We've all been employees at early-stage, venture-backed startups. We know what
it's like, so we're generous with the benefits and your equity. (Plus full
salaries, of course.) We're well-funded by top-tier investors, and we do
things like all-you-can-eat free food, and free tickets and transportation to
Burning Man.

We have a tight-knit team and we're looking for people who we can develop a
deep mutual trust with. This is not code for "the same as us"; we want to
build a team that's more diverse than your typical startup. We understand that
a great company and a great culture depends on far more than technical
aptitude.

Details: Located in SF. We will happily pay for and help with relocation for
the right candidate.

For designers: As the lead designer, you'll be working closely with two
engineers who care deeply about the user experience of our product, and want
to let you focus on what you do best.

The product is very early, so you'd be shaping it from the ground floor; we
want someone to help us build a design culture from the very beginning. Like
everyone else we work with, we want you to teach, and to be teachable.

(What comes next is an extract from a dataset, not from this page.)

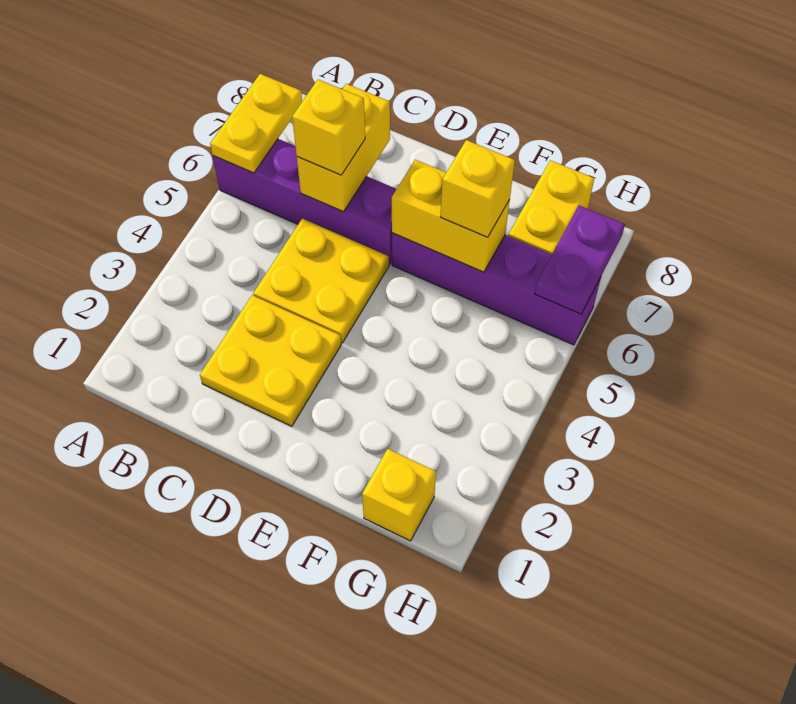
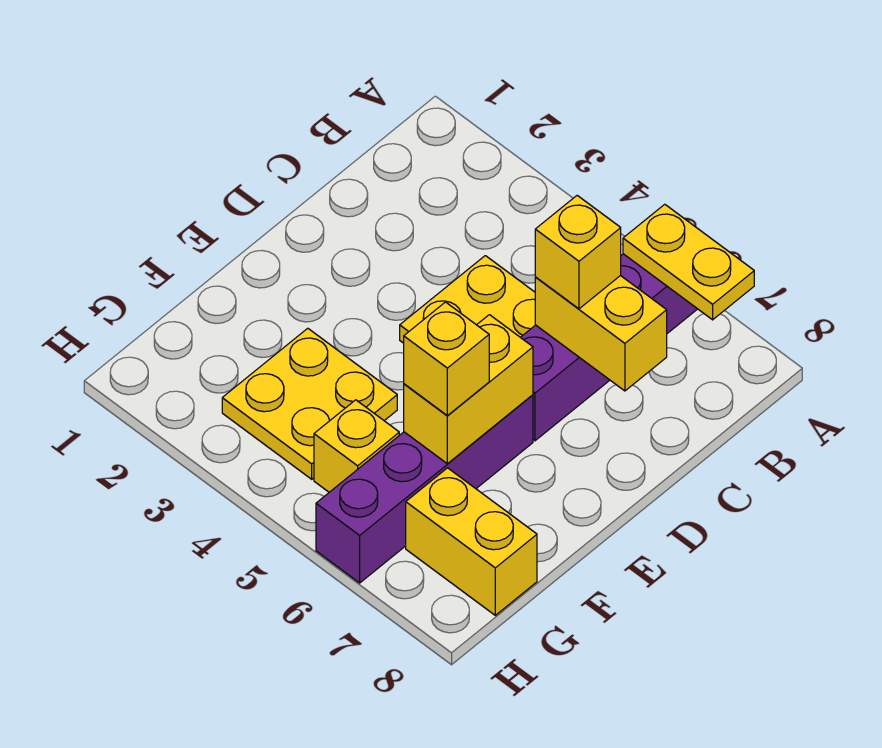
yellow plate C2:D3 level 1 -> yellow plate F3:G4 level 1
yellow brick G1 level 1 -> yellow brick G5 level 1
purple plate H6:H7 level 2 -> none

For engineers: Our current stack is Ruby, Rails, Postgres, Coffeescript, Sass,
and jQuery, and we're looking to expand into iOS and Android. It's not
mandatory to know these coming in; passionate generalists who can learn
quickly work too.

PSA: Refer someone we hire, and get a thousand bucks of collaborative
consumption credit! You can pick from among Airbnb, Taskrabbit, Grubwithus,
Getaround, RelayRides, Tutorspree, Skillshare, and Vayable. Link:
<http://www.ridejoy.com/jobs/>

------
BenS
Pinterest is hiring engineers and product designers in Palo Alto, CA.
(<http://pinterest.com/about/careers/>)

We are a very small team with a lot of interesting and creative challenges
ahead of us! Pinterest already does billions of pageviews, has terabytes of
interesting data to analyze, and is growing at 50% each month.

There are fascinating problems ahead of us, including search and
recommendation algorithms, a developer api, internationalization, and a
monetization platform will make using Pinterest better, not worse.

We care about creating a great place for people to do their very best work. We
look for folks who are creative, humble, talented, and hard-working.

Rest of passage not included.